The timing of the film also just so happened to coincide with the publication of Mikovits' book.

Former Instagram star Belle Gibson, who made hundreds of thousands of dollars from false claims her diet cured her brain cancer, similarly gained a huge following online by positioning herself as a rebel who defeated the odds against medical advice.

Colin Klein, a philosopher at the Australian National University, has also observed strategies that conspiracy theorists use to convince others they are telling the truth.

Professor Klein, who studies the way people debate and promote conspiracy theories on the popular online forum Reddit, says that many users described their newfound belief in a conspiracy as a hero's journey or "religious awakening".

But he found that such users had not actually been randomly enticed by misinformation, but were rather drawn to the conspiracy forum by their pre-existing views.

"There's a tempting picture … that people are largely passive, that there's misinformation around and people accidentally get exposed to it," he says.

"In fact many of these things only work because they're falling on people who are predisposed [to conspiratorial thinking]. They either have these narratives of the world or they're susceptible to it."

Constructed friendships

Dr Baker says prominent conspiracy theorists established trust by positioning themselves as equals or friends directly communicating with their audiences.

They share personal information about their daily routines, sometimes multiple times a day, in a performance of manufactured authenticity.

This helps them quickly build trust and relationships with people they have never physically met.

"Whereas mainstream authority figures are distrusted for various reasons, these online users are trusted … for being just like us," Dr Baker says.

"We know from advertising that people are much more likely to trust their friend's advice than some professional or paid celebrity endorsement."

Edward Hurcombe, a researcher at the Queensland University of Technology's Digital Media Research Centre, has studied how 5G- and COVID-19-related conspiracy theories migrate from fringe groups on Facebook to mainstream news outlets.

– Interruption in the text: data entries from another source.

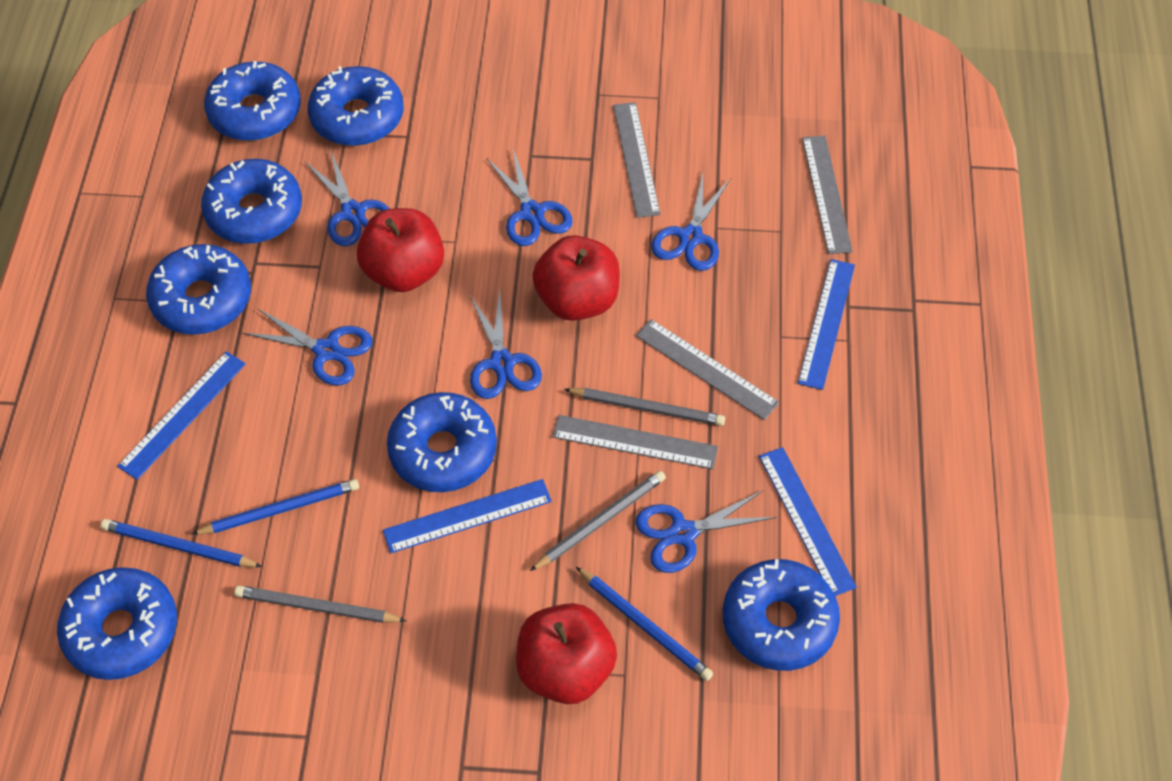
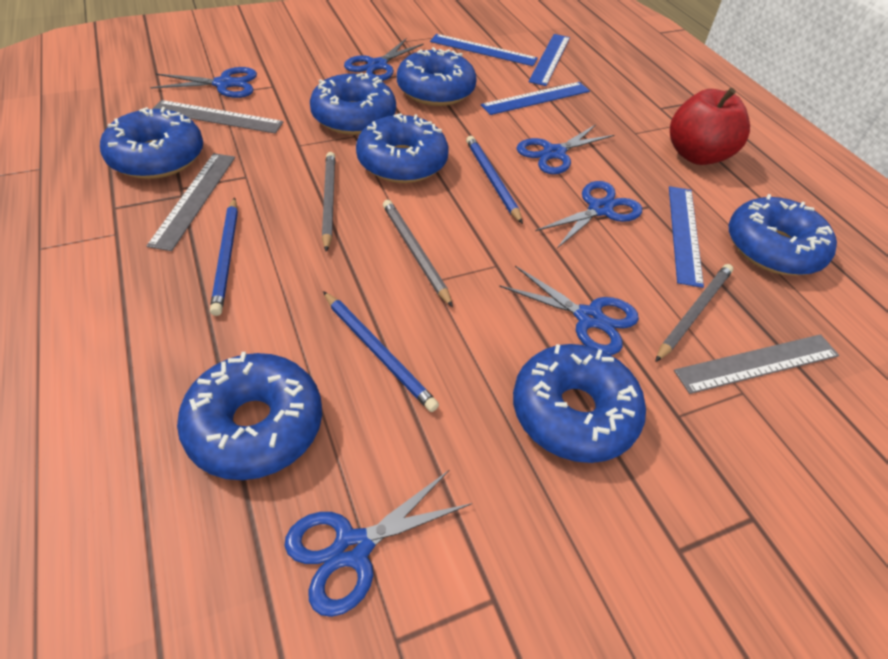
grey ruler: 4 -> 3
red apple: 3 -> 1

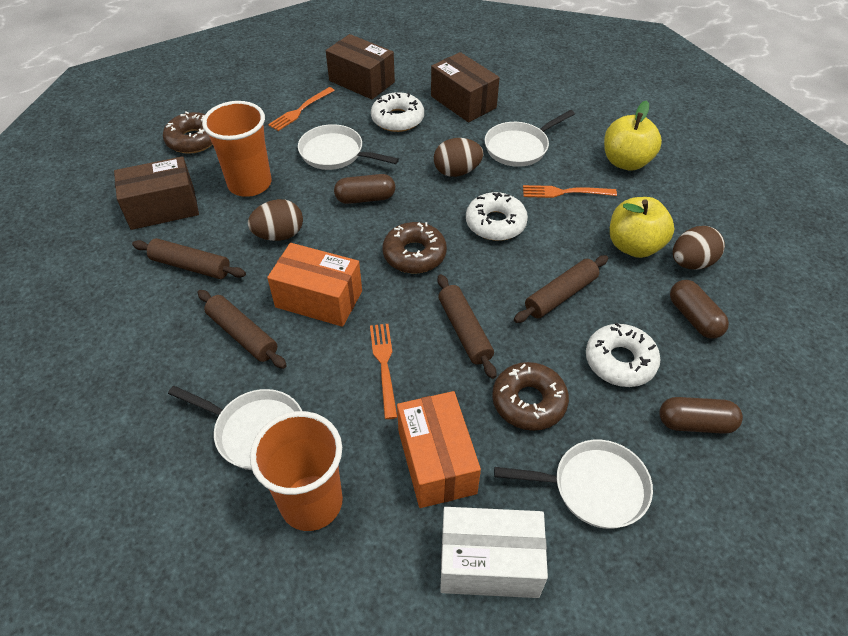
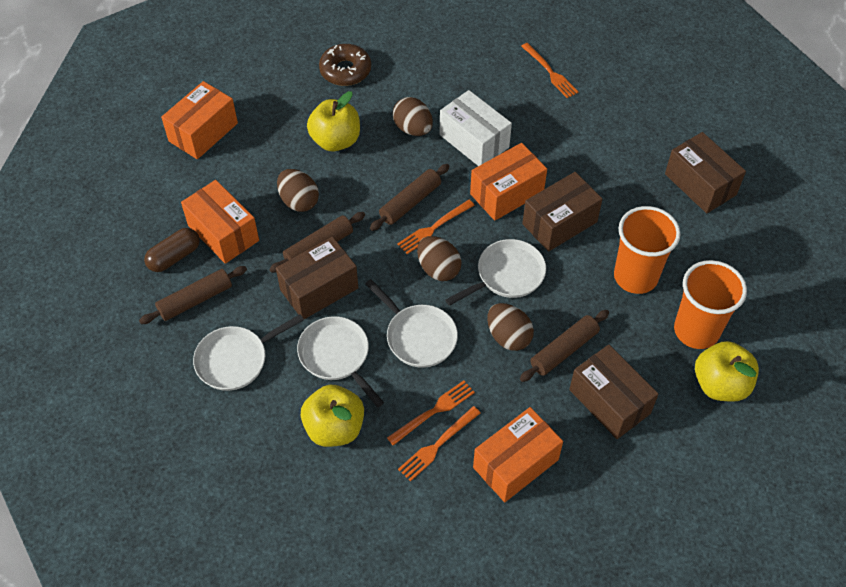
brown box: 3 -> 4
brown capsule: 3 -> 1
brown donut: 3 -> 1
brown egg: 3 -> 4
orange box: 2 -> 4
orange fork: 3 -> 4
white donut: 3 -> 0
yellow apple: 2 -> 3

The study, published in the Media International Australia journal in August, found the major turning point came when celebrities and sports stars amplified the misinformation to their millions of followers on social media, even when they didn't directly endorse it.

"We found that it really became a story in the mainstream consciousness and really started getting attention on Facebook after celebrities like [American singer] Keri Hilson and Woody Harrelson posted about 5G and COVID-19 … raising this possibility of 'are they connected?'" Dr Hurcombe says.

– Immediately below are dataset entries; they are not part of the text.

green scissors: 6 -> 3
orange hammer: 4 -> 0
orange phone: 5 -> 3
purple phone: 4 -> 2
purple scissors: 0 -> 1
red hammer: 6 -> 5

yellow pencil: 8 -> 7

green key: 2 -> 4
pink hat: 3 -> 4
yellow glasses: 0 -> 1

"News articles started reporting on the conspiracy because celebrities were talking about it. Celebrities talking about a conspiracy theory [is] almost inherently newsworthy."

Although many of the news articles were critical of the celebrities involved, conspiracy theorists used this coverage to indicate that they were "close to uncovering some deeper truth," he says.

Blowing off steam with conspiracies

The ANU's Professor Klein says it isn't clear how many people who discuss conspiracies on Reddit genuinely believe them.

He argues that conspiracy theories serve unique purposes for individuals, some of whom just use them to "blow off steam".

"People are coming up with hypotheses, they're debating them. That feeling of being a part of a community and having that collaborative project is actually really important," he says.

People participate less in social clubs like the RSL and party politics than they did 30 years ago, Professor Klein says, which means that offline life had become more fragmented.

That makes the mere act of discussing conspiracies "a valuable thing in its own right", he says, even if they didn't believe in them, as it allows some form of interaction.

He likened people chatting about conspiracies online to a group of friends discussing the AFL grand final at a pub.

"It's responsive to what's going on, but it's also an expression of being a [Geelong] Cats fan.

"It's some mix of belief and hope and expression of who you are and what your worldview is. It's hard to disentangle these."